Une proposition de loi visant à « lever les contraintes à l’exercice du métier d’agriculteur », déposée par les sénateurs Laurent Duplomb et Franck Menonville, suscite une vive opposition. En cause, le possible retour des néonicotinoïdes, insecticides interdits pour leur impact désastreux sur les pollinisateurs. L’Union Nationale de l’Apiculture Française (UNAF) a exprimé une opposition catégorique à ce texte, dénonçant une régression législative aux conséquences environnementales et sanitaires graves.
Les néonicotinoïdes, une menace avérée
Les néonicotinoïdes, bannis en France depuis six ans, sont accusés de nuire gravement à la biodiversité. Selon l’UNAF, leur très haute toxicité est établie par des décennies de recherche scientifique. La Task Force on Systemic Pesticides (TFSP), un groupe d’experts indépendants, a analysé plus d’un millier d’études confirmant leurs effets délétères sur les abeilles. Ces insecticides agissent à des doses infinitésimales, perturbant le système nerveux des pollinisateurs et compromettant leur survie à long terme.
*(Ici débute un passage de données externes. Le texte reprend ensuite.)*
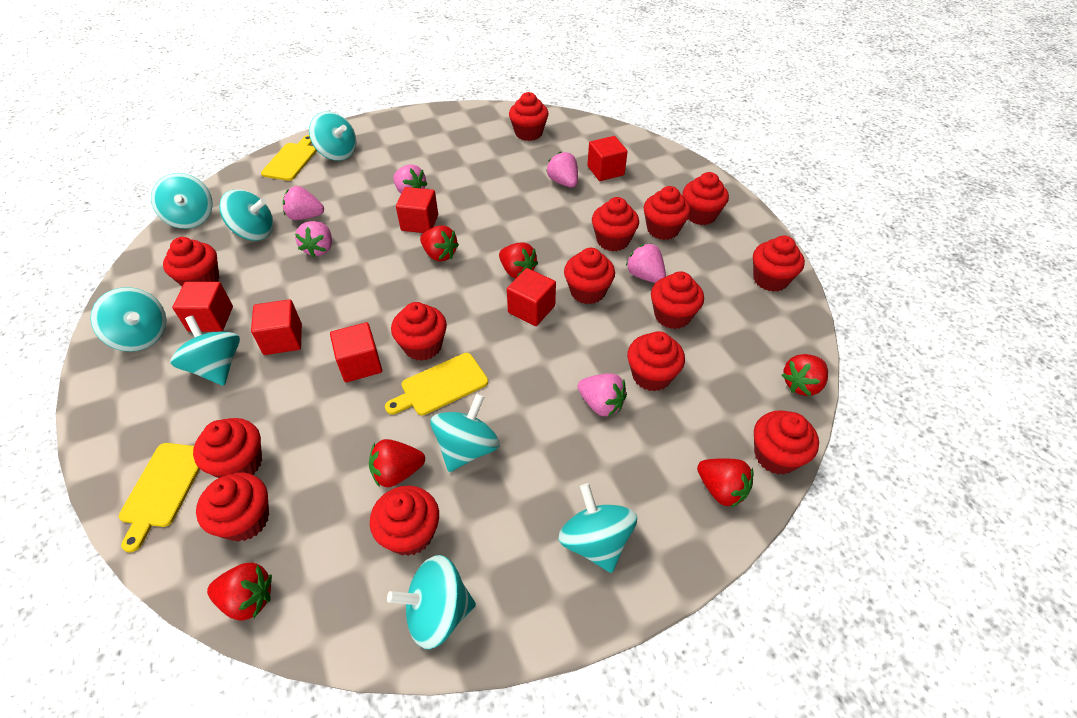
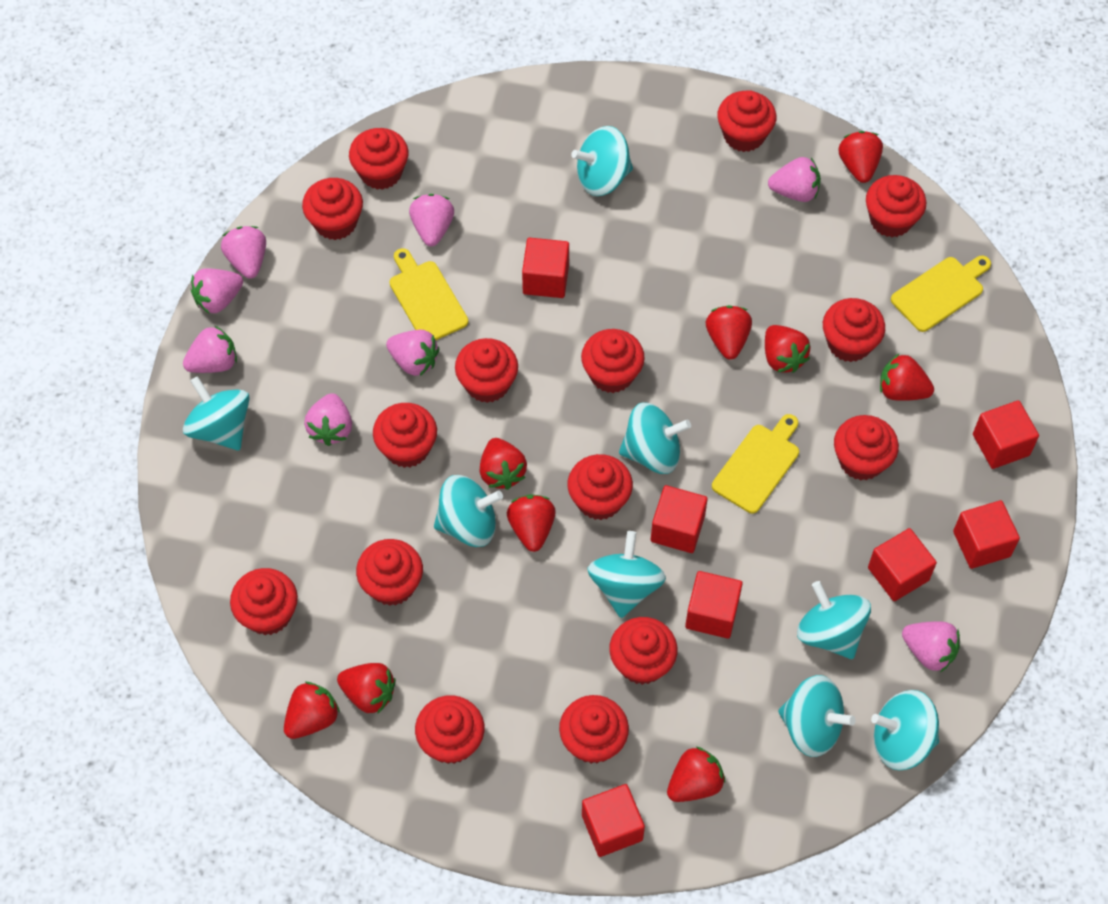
pink strawberry: 6 -> 8
red cube: 6 -> 7
red cupcake: 14 -> 15
red strawberry: 6 -> 9

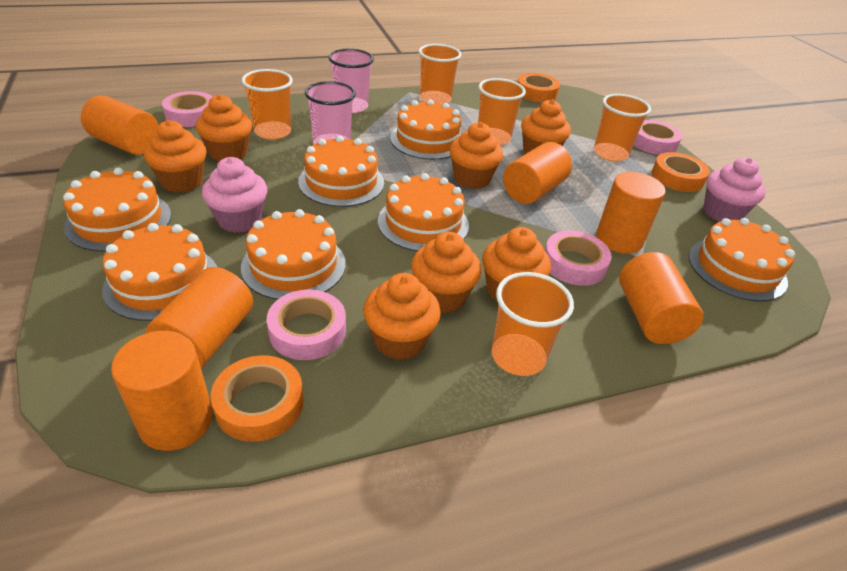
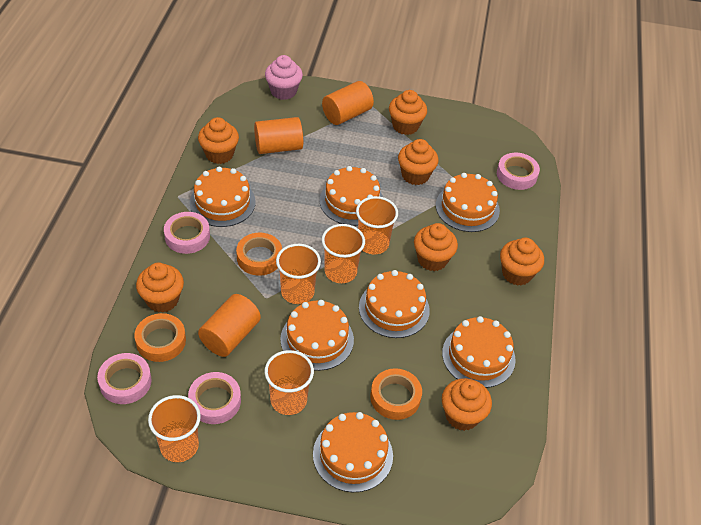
orange cylinder: 6 -> 3
pink cup: 2 -> 0
pink cupcake: 2 -> 1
Malgré ces preuves, les sénateurs à l’origine de la proposition justifient leur démarche en dénonçant une « surtransposition » des règles européennes. Une affirmation réfutée par l’UNAF, qui rappelle que le droit européen exige le retrait de tout pesticide n’ayant pas démontré son innocuité sur les abeilles.
Une régression au bénéfice de l’agro-industrie ?
Le président de l’UNAF, Christian Pons, s’interroge : « La France est-elle prête à sacrifier la santé et l’environnement pour apaiser l’agro-industrie ? ». En effet, ce retour en arrière ne semble répondre qu’à des intérêts économiques à court terme, en contradiction avec les engagements européens visant à réduire l’usage des pesticides.
Ce texte ne se limite pas au retour des néonicotinoïdes. Il prévoit également :
- L’abolition de la séparation entre commerce et conseil en pesticides, augmentant les conflits d’intérêts.
- La réintroduction des remises commerciales, incitant à une utilisation accrue de ces produits.
- La suppression du caractère obligatoire du conseil stratégique phytosanitaire, pourtant crucial pour promouvoir des pratiques durables.
- Le transfert de pouvoir à l’exécutif pour suspendre les décisions de l’Anses, remettant en question l’indépendance de l’évaluation scientifique.
Des drones pour pulvériser les pesticides : un danger supplémentaire
La proposition de loi inclut également l’autorisation des drones pour pulvériser des pesticides. Selon l’UNAF, cette méthode, en l’absence d’étude d’impact, augmenterait les risques de dérive des produits, contaminant sols et cours d’eau. Les pollinisateurs seraient directement affectés, aggravant leur déclin.
Alors que les abeilles jouent un rôle vital dans la pollinisation et la sécurité alimentaire, ce texte pourrait anéantir des années de progrès législatif. L’UNAF appelle le Sénat à rejeter cette proposition, qu’elle qualifie de régressive et incompatible avec les enjeux environnementaux actuels.